Molecular Cloning of an aepA Gene that Activates Production of Extracellular Pectolytic, Cellulolytic, and Proteolytic Enzymes in Erwinia carotovora subsp. carotovora. H. Murata. Department of Plant Pathology, University of Missouri, Columbia 65211. J. L. McEvoy(1), A. Chatterjee(1), A. Collmer(2), and A. K. Chatterjee(1). (1)Department of Plant Pathology, University of Missouri, Columbia 65211; and (2)Department of Plant Pathology, Cornell University, Ithaca, NY 14853-5908 U.S.A. MPMI 4:239-246. Accepted 3 January 1991. Copyright 1991 The American Phytopathological Society.
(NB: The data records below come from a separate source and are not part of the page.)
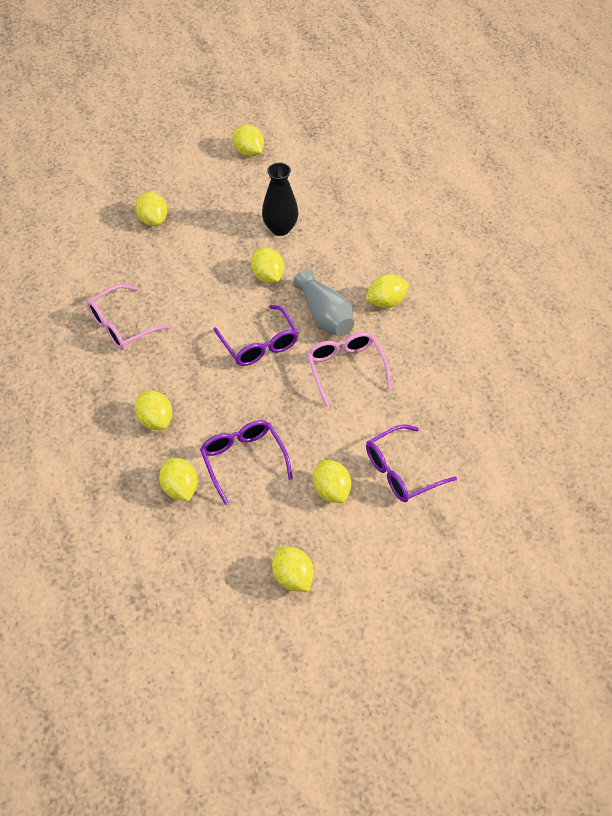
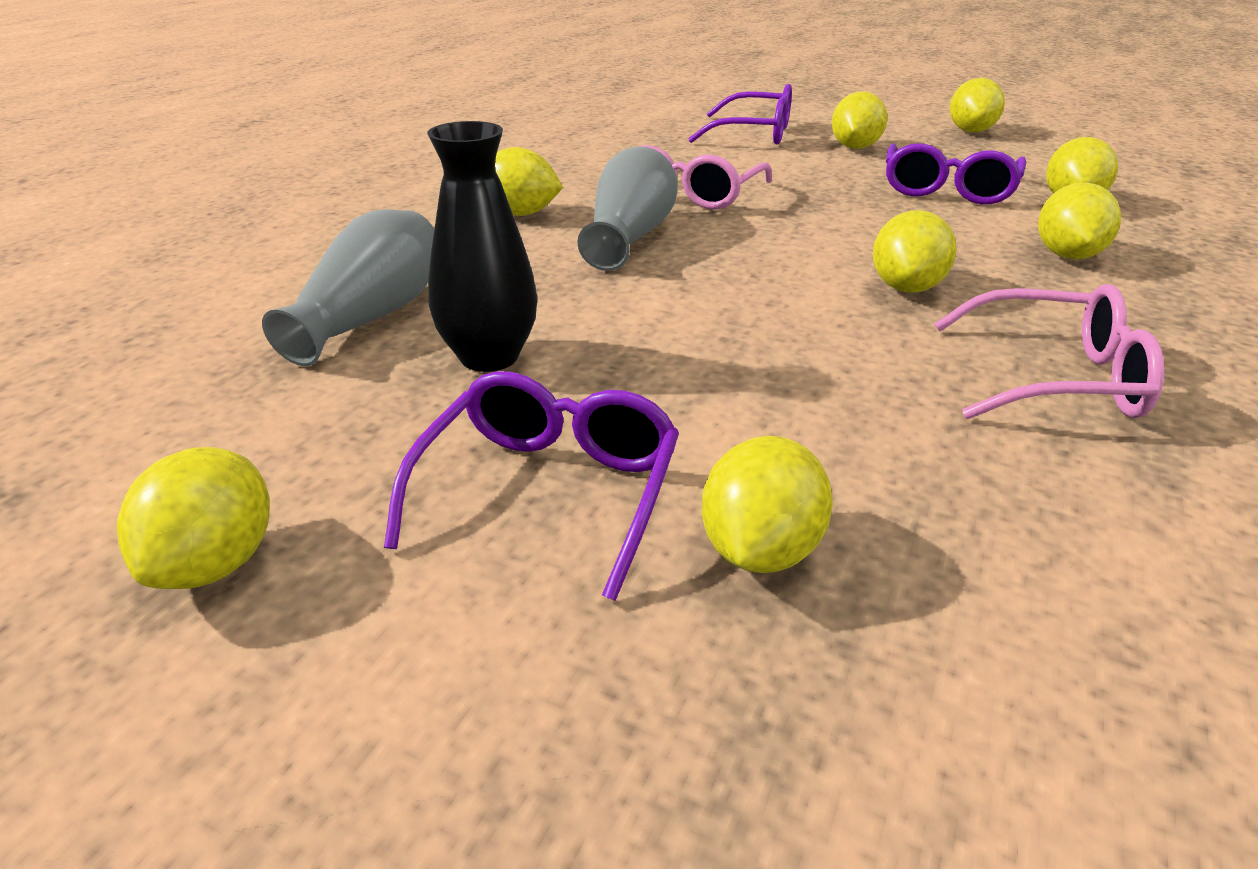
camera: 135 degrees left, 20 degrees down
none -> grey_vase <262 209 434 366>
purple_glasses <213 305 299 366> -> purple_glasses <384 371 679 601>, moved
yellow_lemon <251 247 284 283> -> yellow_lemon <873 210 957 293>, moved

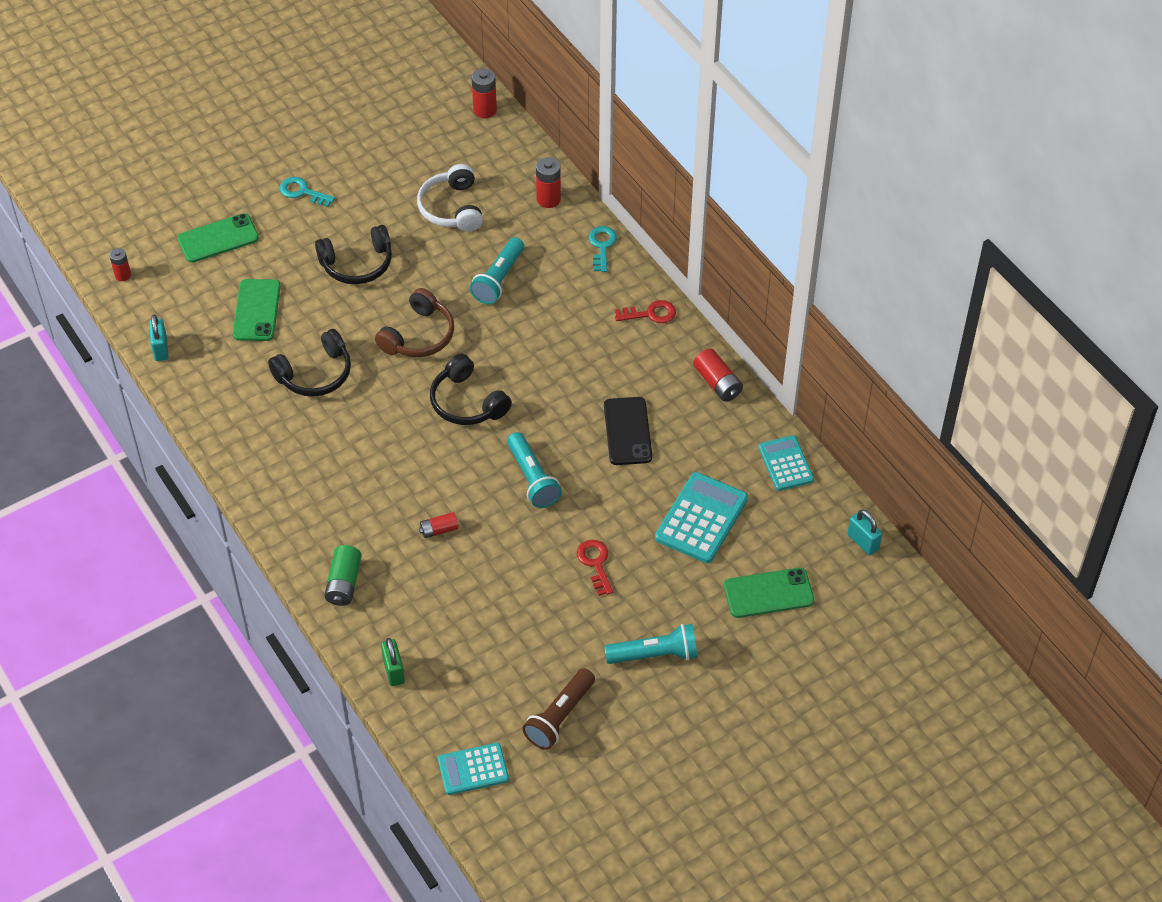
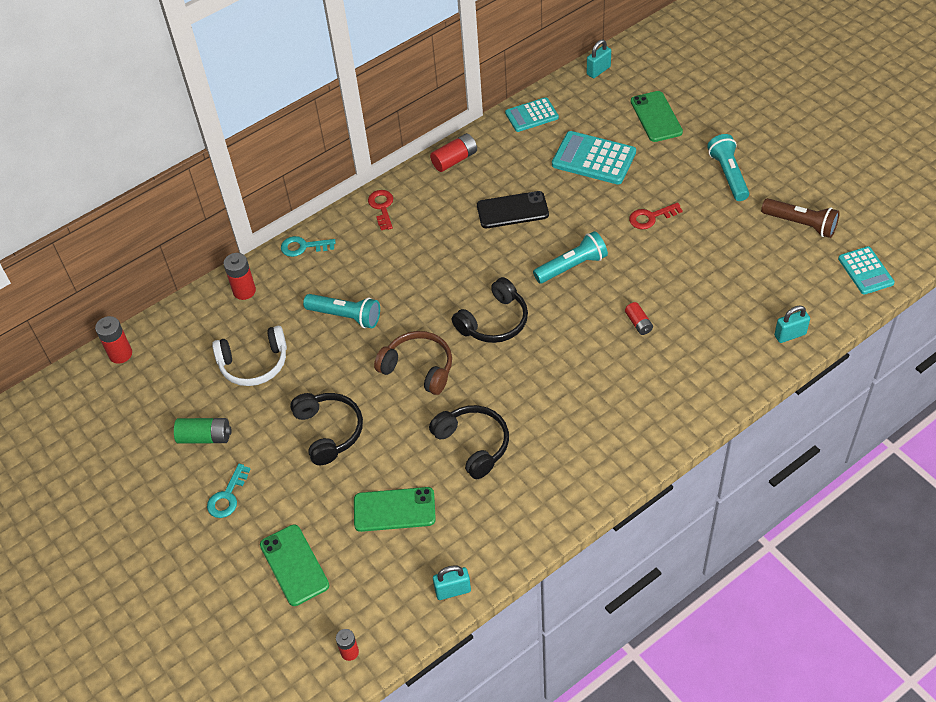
camera: 90 degrees left, 0 degrees up
green_battery <324 545 361 606> -> green_battery <174 418 232 443>, moved
green_padlock <381 638 405 686> -> turquoise_padlock <774 305 810 343>

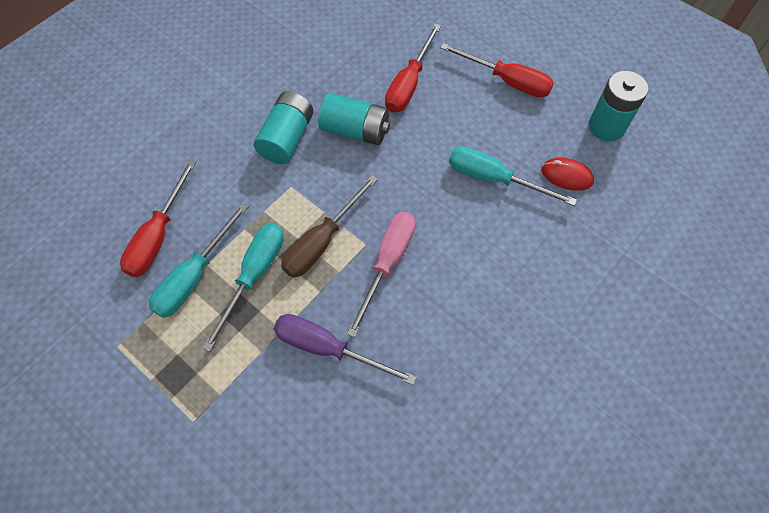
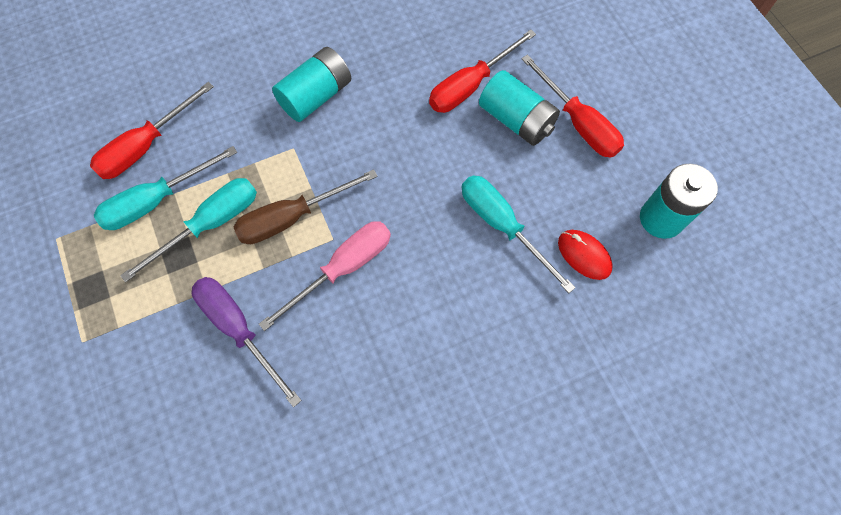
camera: 25 degrees right, 5 degrees up
turquoise_battery <318 93 390 145> -> turquoise_battery <479 70 560 146>, moved

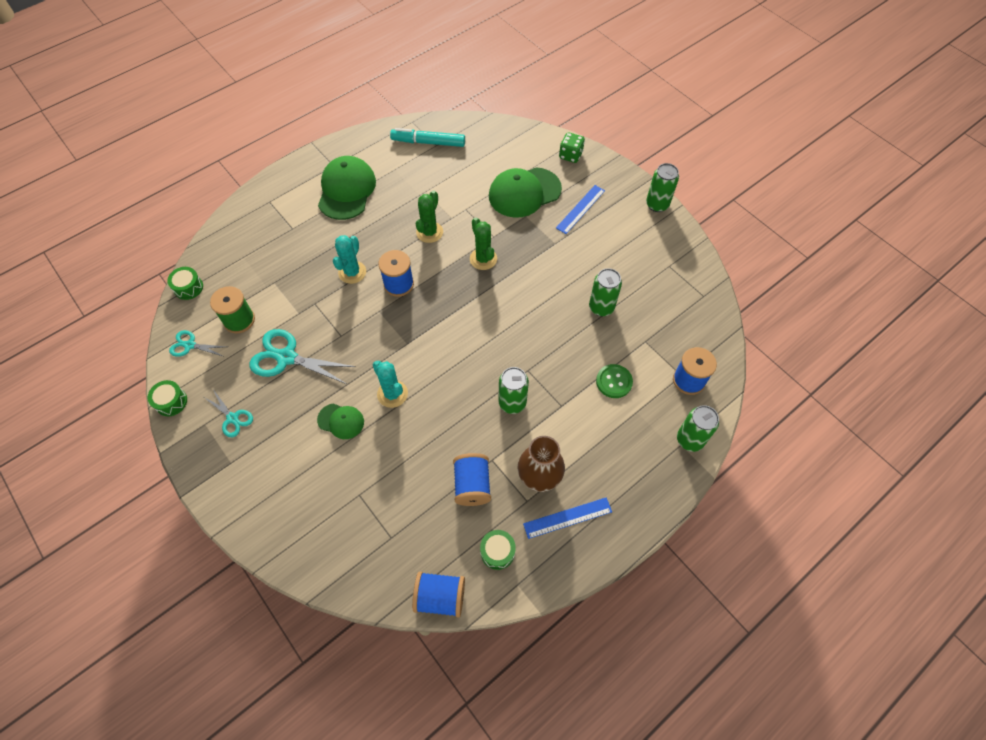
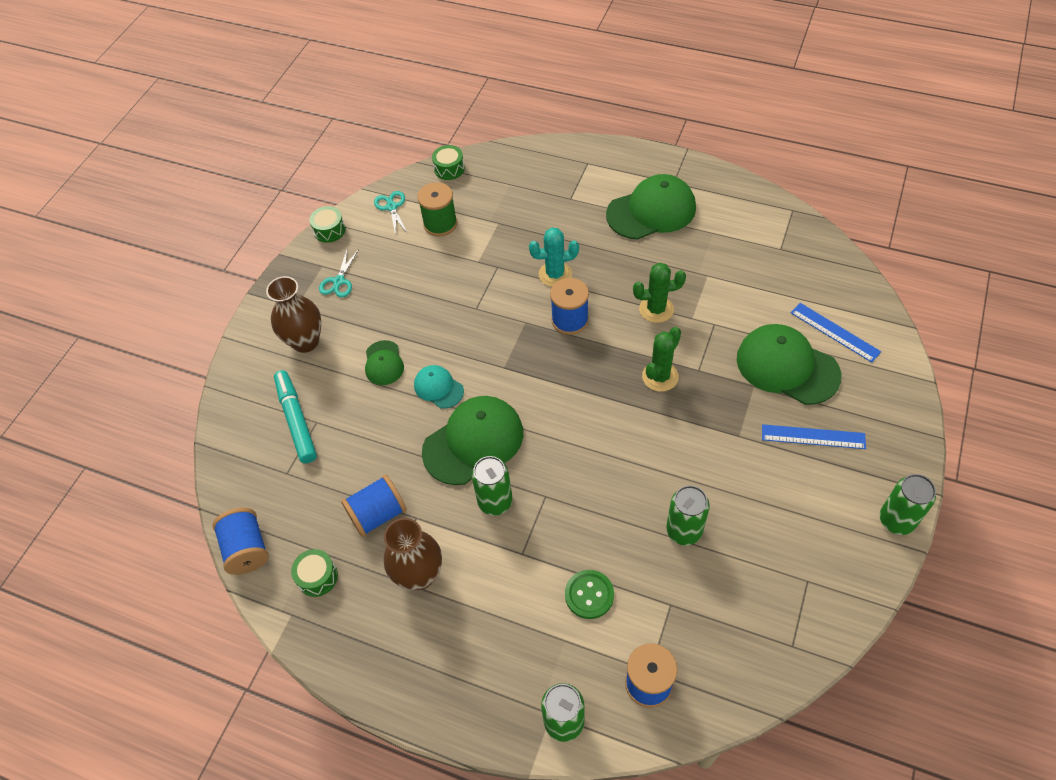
camera: 65 degrees right, 5 degrees down
turquoise_scissors <249 329 356 385> -> none
green_dice <559 132 585 163> -> none
none -> brown_vase <266 276 322 353>
none -> green_cap <422 396 523 485>
turquoise_marker <390 128 465 147> -> turquoise_marker <274 370 317 463>, moved
blue_ruler <523 497 612 539> -> blue_ruler <791 303 881 362>, moved
turquoise_cactus <373 361 408 408> -> turquoise_cap <414 365 464 409>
Strain 71 of Erwinia carotovora subsp. carotovora produces extracellular enzymes such as pectate lyase (Pel), polygalacturonase (Peh), cellulase (Cel), and protease (Prt). The levels of extracellular Pel, Cel, and Prt were higher in a medium containing crude celery extract than in a medium containing pectate. Using transposons (Tn5, TnphoA, and Tn10-lacZ), we isolated pleiotropic mutants that were deficient in extracellular levels of these enzymes and attenuated in their ability to macerate plant tissues. The mutants, however, were similar to the parent in their ability to utilize various sugars and to produce periplasmic enzymes. In an E. c. subsp. carotovora 71 gene library, we detected a cosmid, pAKC264, that restored extracellular enzyme production and tissue maceration in all the mutants. The cosmid appears not to carry pel, peh, cel, or prt genes. In E. c. subsp. carotovora 71, pAKC264 stimulated the production of Pel, Peh, Cel, and Prt, but it did not affect the levels of the periplasmic enzymes, cyclic phosphodiesterase, or Β-lactamase. pAKC602, a subclone of pAKC264, stimulated enzyme production in E. c. subsp. carotovora 71 and did not complement mutations in cya, the gene specifying adenylate cyclase, or crp, the gene specifying cyclic AMP receptor protein, in Escherichia coli. The E. c. subsp. carotovora 71 gene that activates extracellular protein production was designated as aepA. Sixteen mini-Mu-lacZ (MudI1734) insertions inactivating aepA spanned a DNA region of about 0.8 kilobases and allowed determination of the direction of aepA transcription by screening for Β-galactosidase production. By further subcloning and localizing the sites of mini-Mu-lacZ insertions not inactivating aepA, the gene was localized within a 1.1-kilobase DNA segment.